Point Reyes Light - November 4, 2004
Bio on Philip K. Dick, Pt. Reyes sci-fi writer
By Jacob Resneck
A biography of the internationally know science-fiction writer Philip K Dick, who once lived in Point Reyes Station, describes the late author as one of the most influential writers of the last century.
Dick led an erratic life, spending five years in Point Reyes Station beginning in 1958, when he arrived with his second wife Kleo Apostolides.
In Point Reyes Station, he met resident Anne Dick, who became his third wife and who still resides in town.
"Phil was a nice man, but he had problems," Anne Dick said last week. "Im not quite sure what they were," she told The Light while alluding to his paranoia, which was a hallmark of his stories. Mainly set in the future, many of his novels echoed the paranoia that pervaded the Cold War during which he lived.

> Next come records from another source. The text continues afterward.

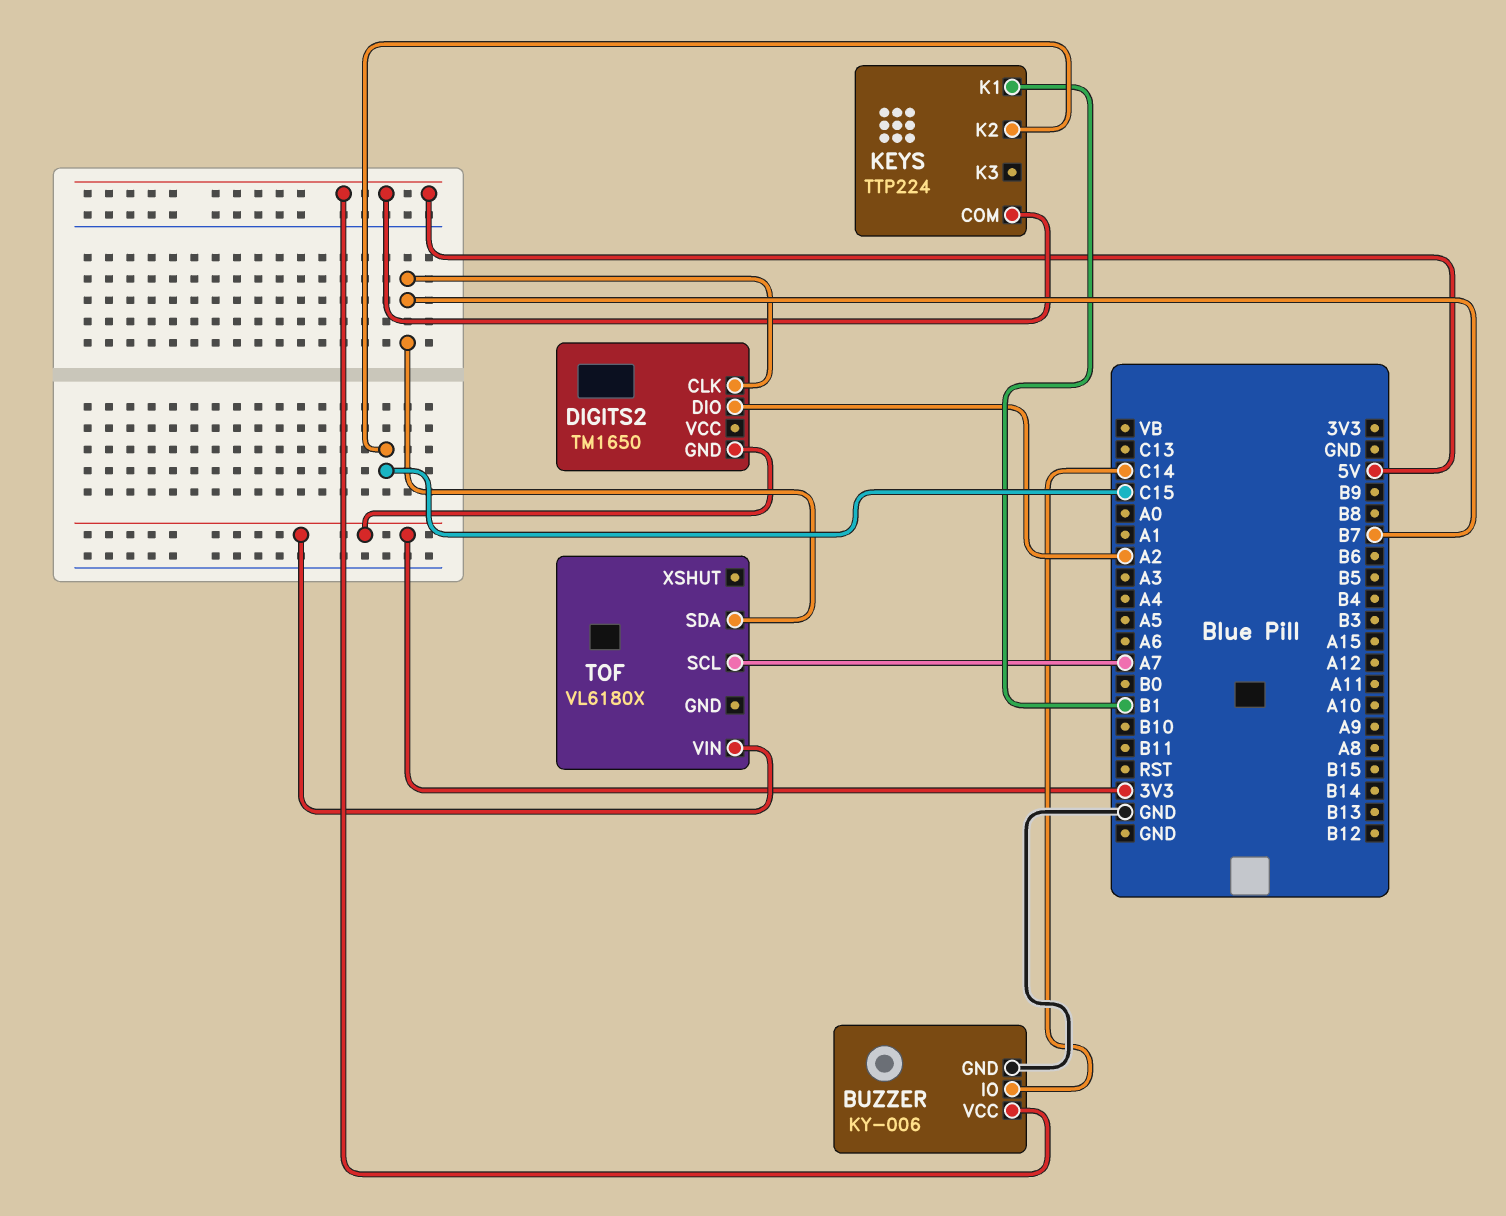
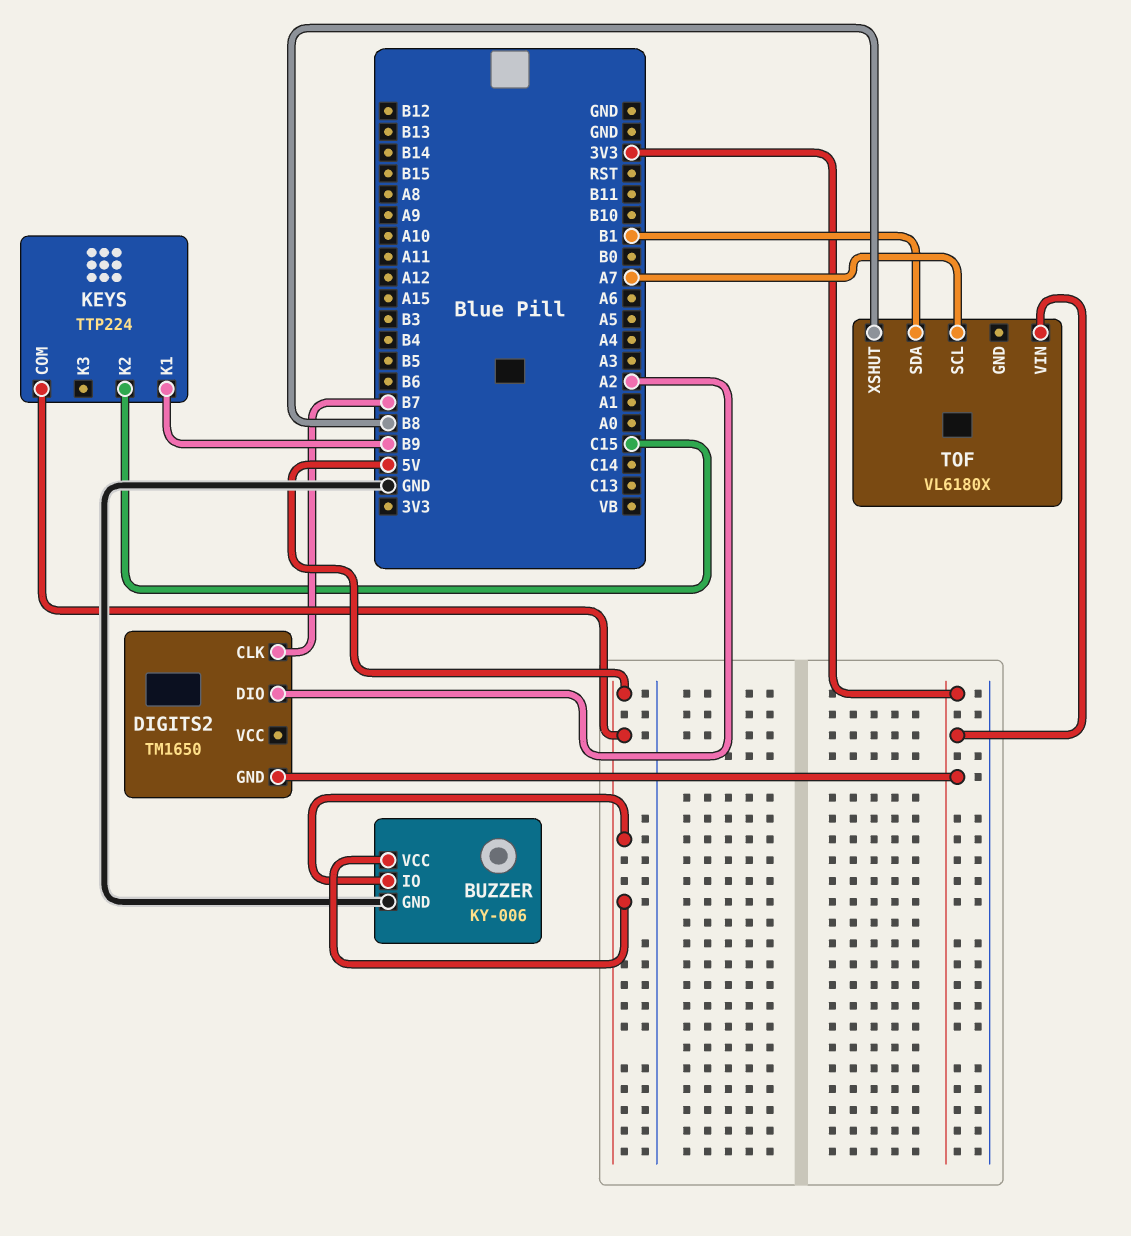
BUZZER pin IO: C14 -> 5V
KEYS pin K1: B1 -> B9
TOF pin SDA: B7 -> B1
TOF pin XSHUT: none -> B8

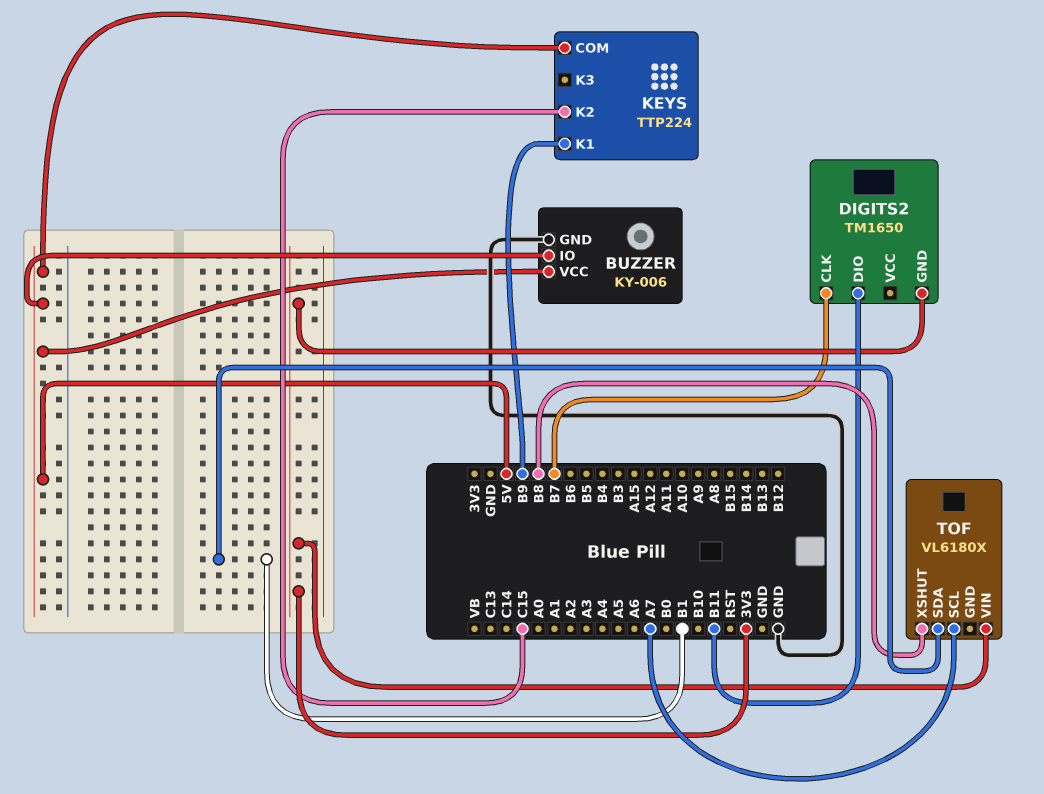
DIGITS2 pin DIO: A2 -> B11

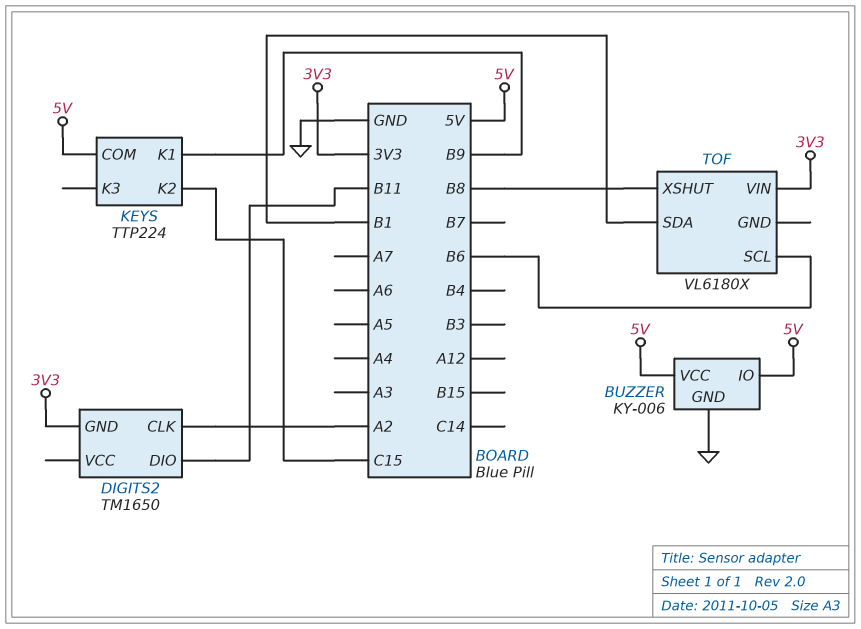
DIGITS2 pin CLK: B7 -> A2
TOF pin SCL: A7 -> B6

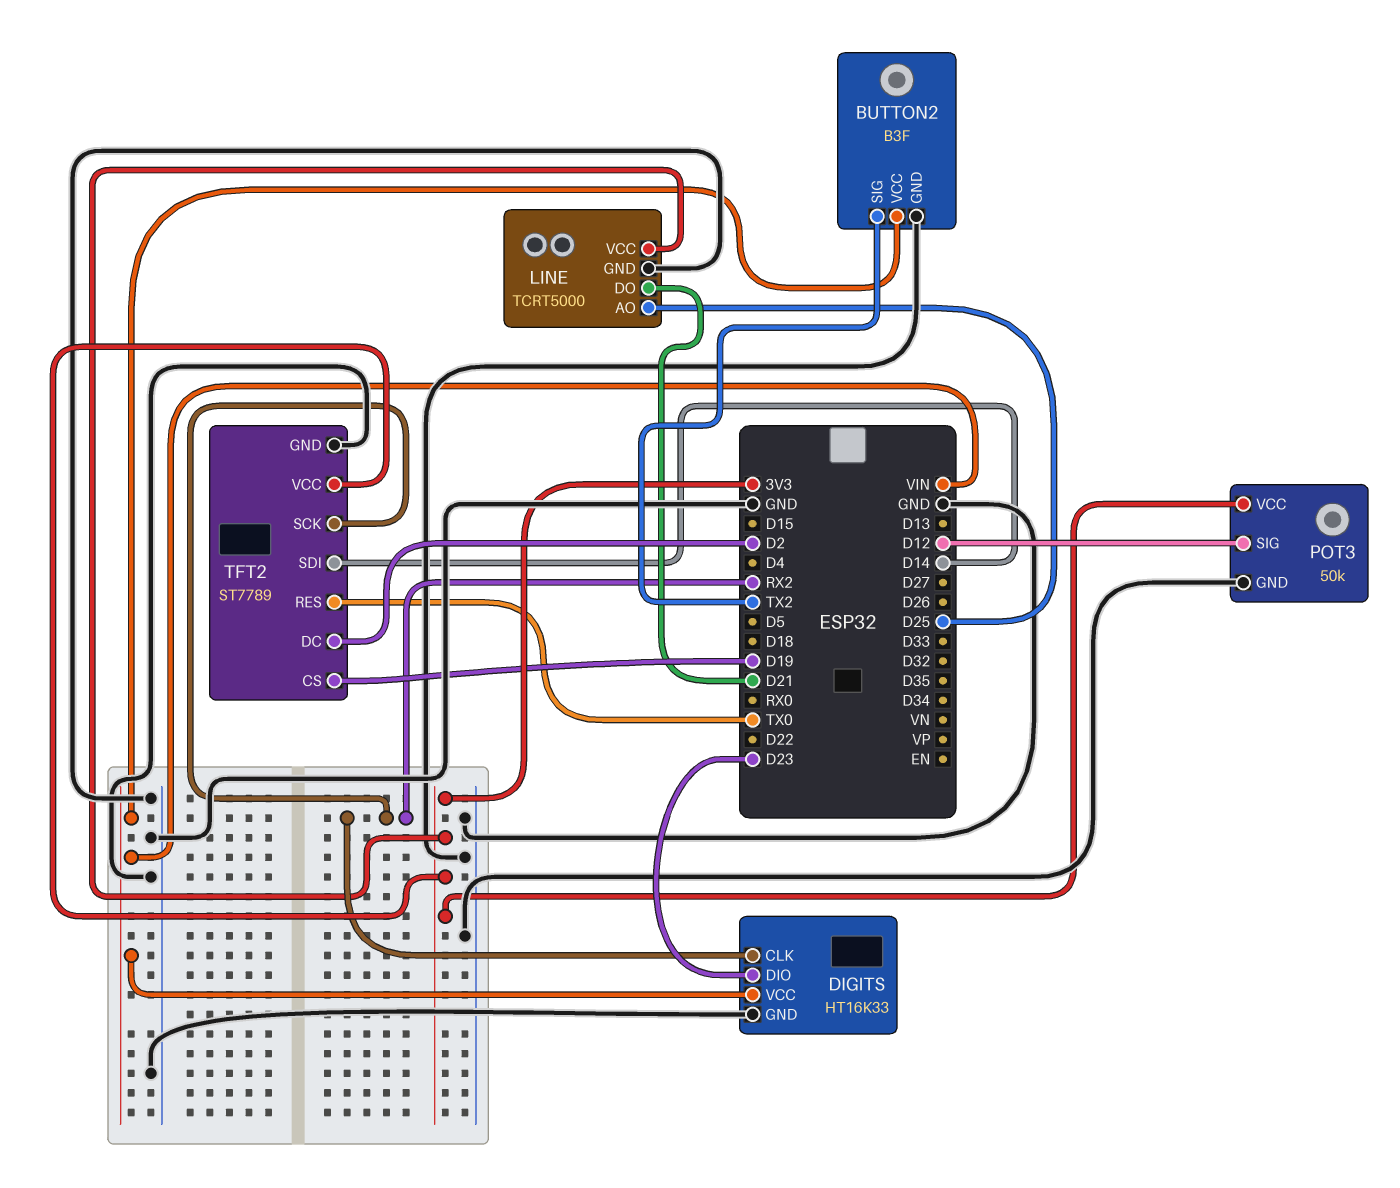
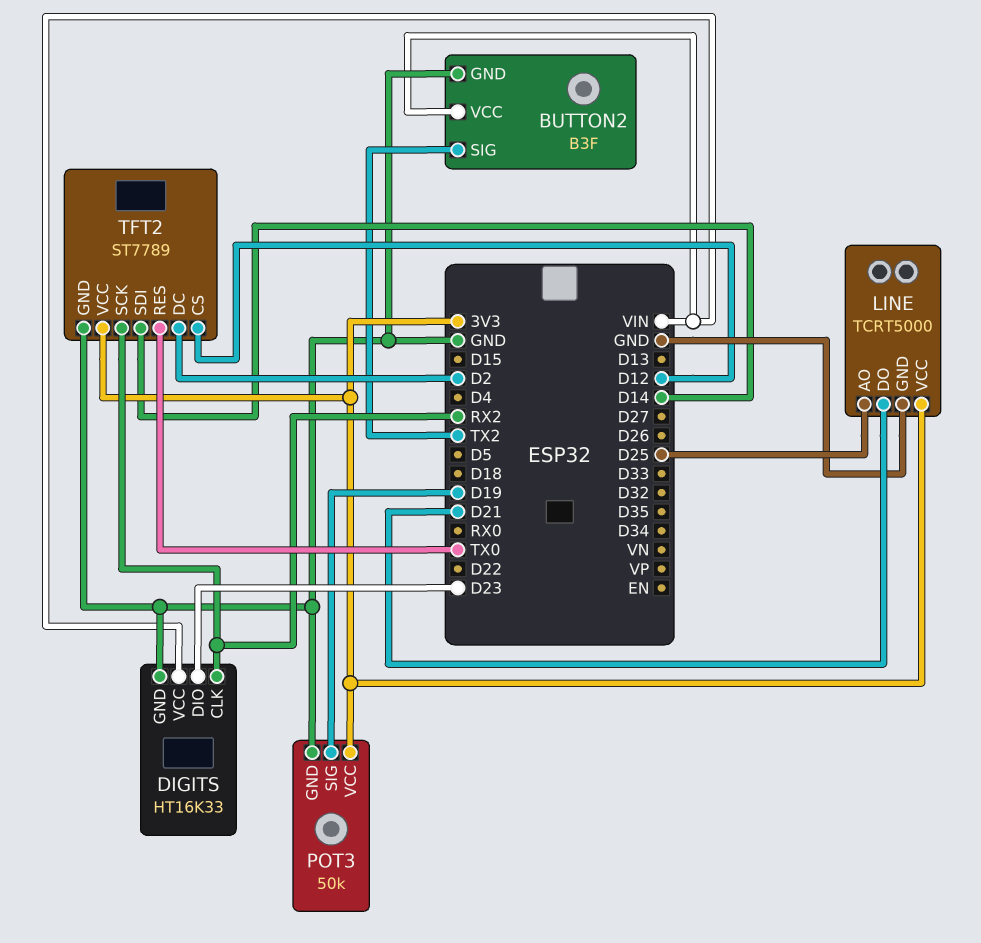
POT3 pin SIG: D12 -> D19
TFT2 pin CS: D19 -> D12

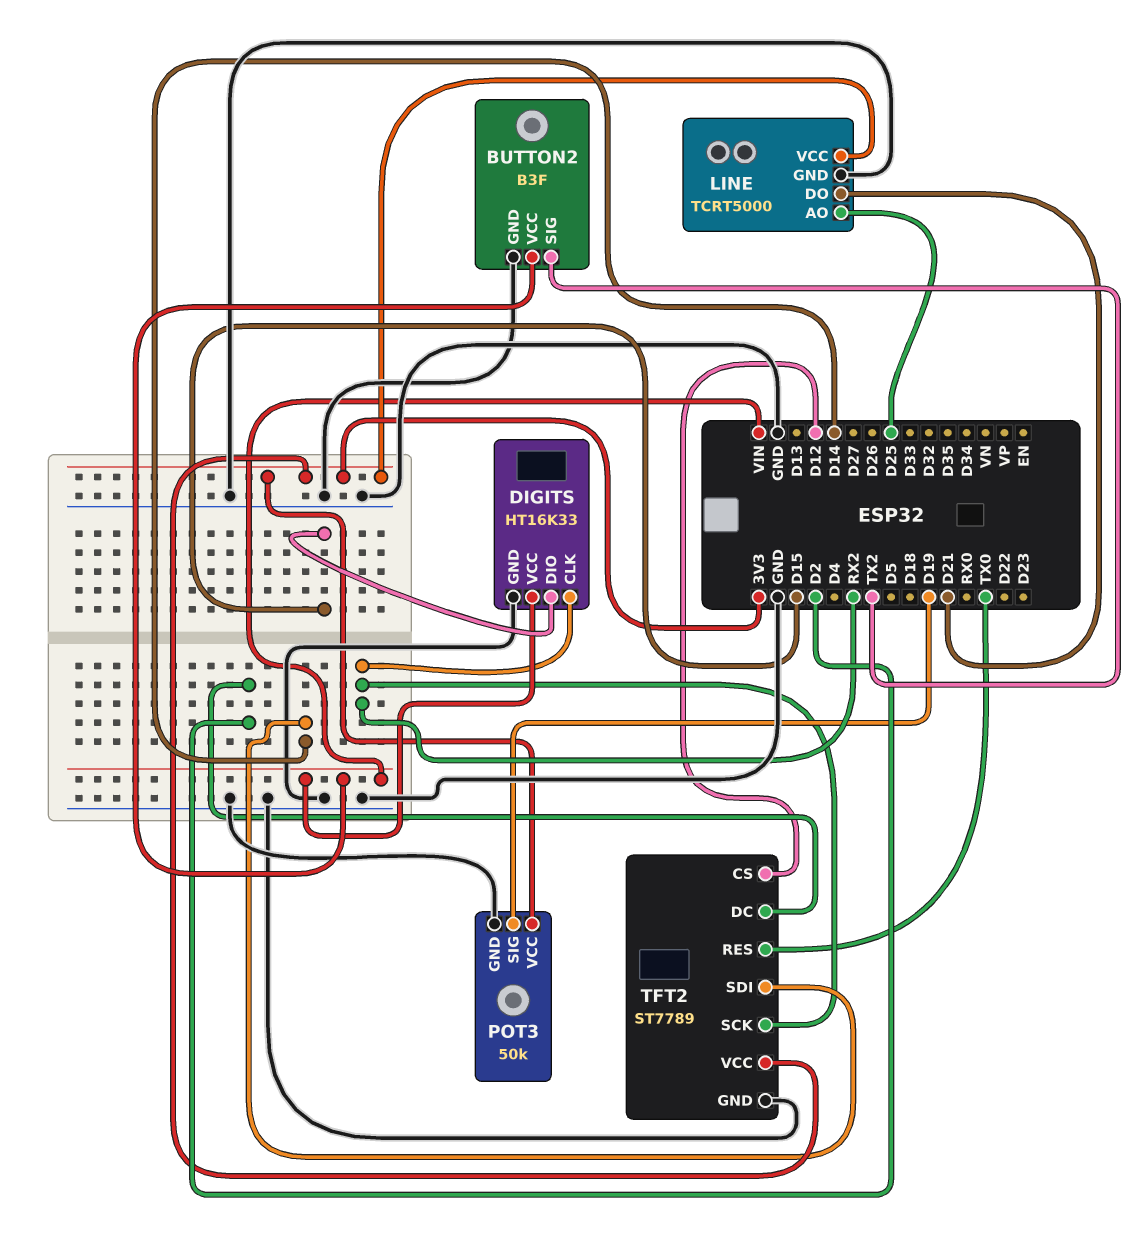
DIGITS pin DIO: D23 -> D15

From 1958 to 1964, Dick spent his West Marin years much like he did most of his life: struggling to make a living on his writing. While he was a frenetic writer, publishing several novels a year, science fiction novelists were not high earners. Dick was paid on average a mere $2,000 a novel, earning an average $12,000 a year.
Life in Pt. Reyes Station
While living in Point Reyes Station, Dick did some of his best writing, drawing on its landscape and people to color his novels. The Simulacra (1964) was set in Point Reyes Station, Anne Dick noted, though he named it after the Sonoma County hamlet of Jenner.
"Local townspeople such as Bob Allen, a science teacher at West Marin School, George Stratton, the school principal, artist Alys Graveson, wound up in the book too," Anne Dick recalled. "All of the people around here were characters in his books.
Casting Anne as the villain
"I was in all of them too, and I was always an adulteress and a murderess. Figure that one out."
After Ridley Scotts movie version of Dicks novel Do Androids Dream of Electric Sheep? (1968) won such accolades as Blade Runner, Dicks novels and stories were adapted for numerous Hollywood films. Dicks stories were the basis for Total Recall and Paycheck and most recently Minority Report. Anne Dick approvingly commented that Minority Report came close to be truly Dickian, which has become science-fiction shorthand for plots imbued with paranoia yet believable, or even prophetic.
"The real reason his books became so successful is because the world became so Dickian," Anne Dick said.
The latest biography published, I Am Alive and You Are Dead: The Strange Life and Times of Philip K. Dick, was written in French by the Parisian novelist Emmanuel Carrère.
French biographical novel
It takes the form of a novel, interspersing material from Dicks stories with his life in Northern California. Reviewers have criticized the books tendency to overly summarize the plots of Dicks novel. Anne Dick said that Carrère visited her in 1993. He was just one of the many Phil Dick fans that have pilgrimaged to Point Reyes Station over the years.
"He sat with us and drank our California wine, which he complimented," Anne Dick recalled. She said she has yet to read Carrères biographical novel. However, she added, her daughter Laura, an executive with EDS ("the largest data processing firm in the world"), didnt think much of it.
Philip K Dick died of a stroke in 1982 at the age of 53. By then he had published 44 novels and was just beginning to receive acclaim from the literary world. Anne Dick operates a successful jewelry business in Point Reyes Station and owns a bed & breakfast inn on Mesa Road.